Além-mar

Para quem quer se soltar invento o cais
Invento mais que a solidão me dá
Invento lua nova a clarear
Invento o amor e sei a dor de me lançar
Eu queria ser feliz
Invento o mar
Invento em mim o sonhador
Para quem quer me seguir eu quero mais
Tenho o caminho do que sempre quis
E um saveiro pronto pra partir
Invento o cais
E sei a vez de me lançar

(Cais, Milton Nascimento)

Ele dorme.

E eu, confesso, tenho medo. Medo de que, se o acordar, isso me desperte do meu sonho. Ah, porque eu sonho, sempre sonhei. A diferença é que hoje, ao invés de negar o sonho (ou a realidade), tenho a cabeça nas nuvens e os pés no chão — passar dos 30 e fazer as pazes com seu ascendente tem lá suas vantagens. Eu sei que vou sonhar, eu sei que se ele sumir eu vou ter que me virar na minha ansiedade, mas sei também que eu sou o dono das minhas escolhas e que tudo está aí para ser sentido.

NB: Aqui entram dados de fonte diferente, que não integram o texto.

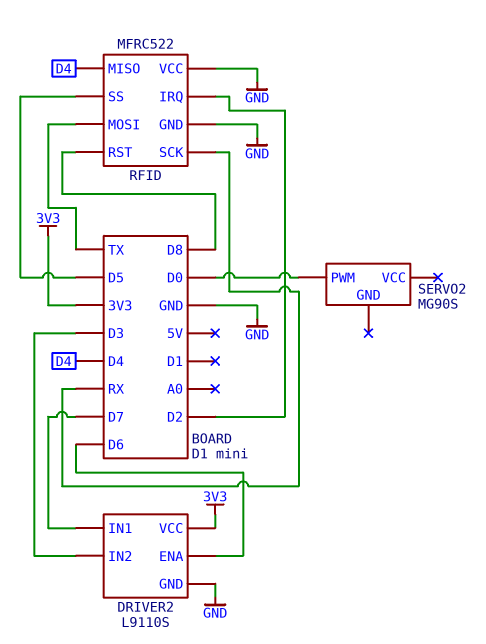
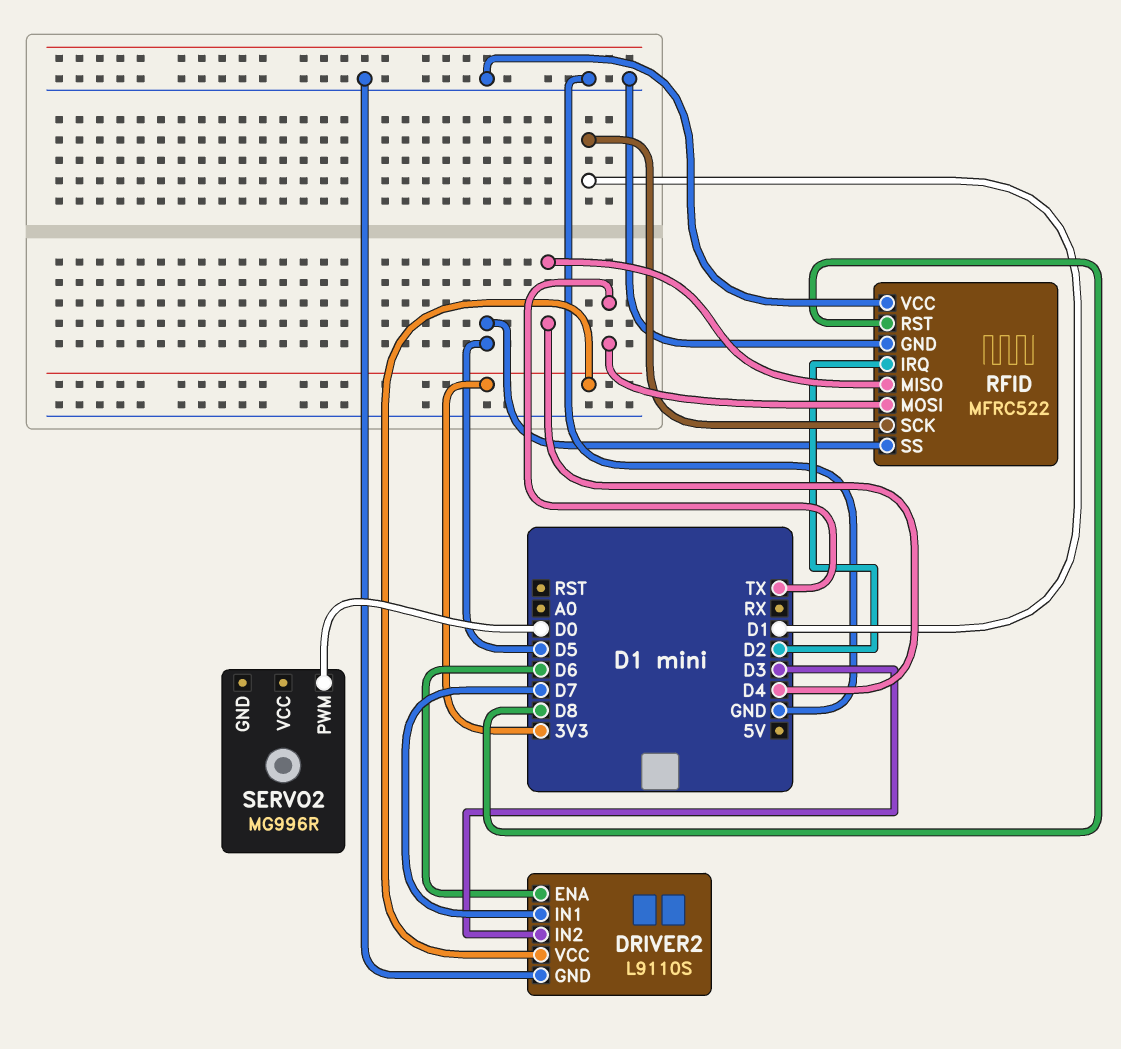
RFID pin SCK: RX -> D1
SERVO2: MG90S -> MG996R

E sei mais. Sei da solidez do meu abraço, da certeza do meu beijo, sei que sou exatamente isso que eu tento e represento ser na encenação de mim mesmo: um porto, uma certeza; terra firme. Eu me invento. E já está na hora de assumir — e não encenar — a minha natureza. Nem por isso não sou livre. Pois quem olha o porto não percebe que este é uma ilusão do imóvel; não nota, desatento, que a água que banha o cais nunca é a mesma e que, portanto, nunca está no mesmo lugar.

O que temos… não sei o que temos. O que ele tem não sei tampouco, pois não me pertence. Sei o que sinto agora, neste exato momento: felicidade, na forma de um calor gostoso, de querer bem; algo que me impele contra a distância. Sinto um tempo devagar quando ele não-está e um não-tempo quando enrosco os dedos em seus cabelos ou acompanho o vai-e-vem do seu ronco, como ondas de um mar profundo tombando em minha vasta costa. E mais não sei. Quando respiro fundo, não importa.

Todo barco retorna ao cais. E quando ele não está, o vento traz do mar o seu perfume.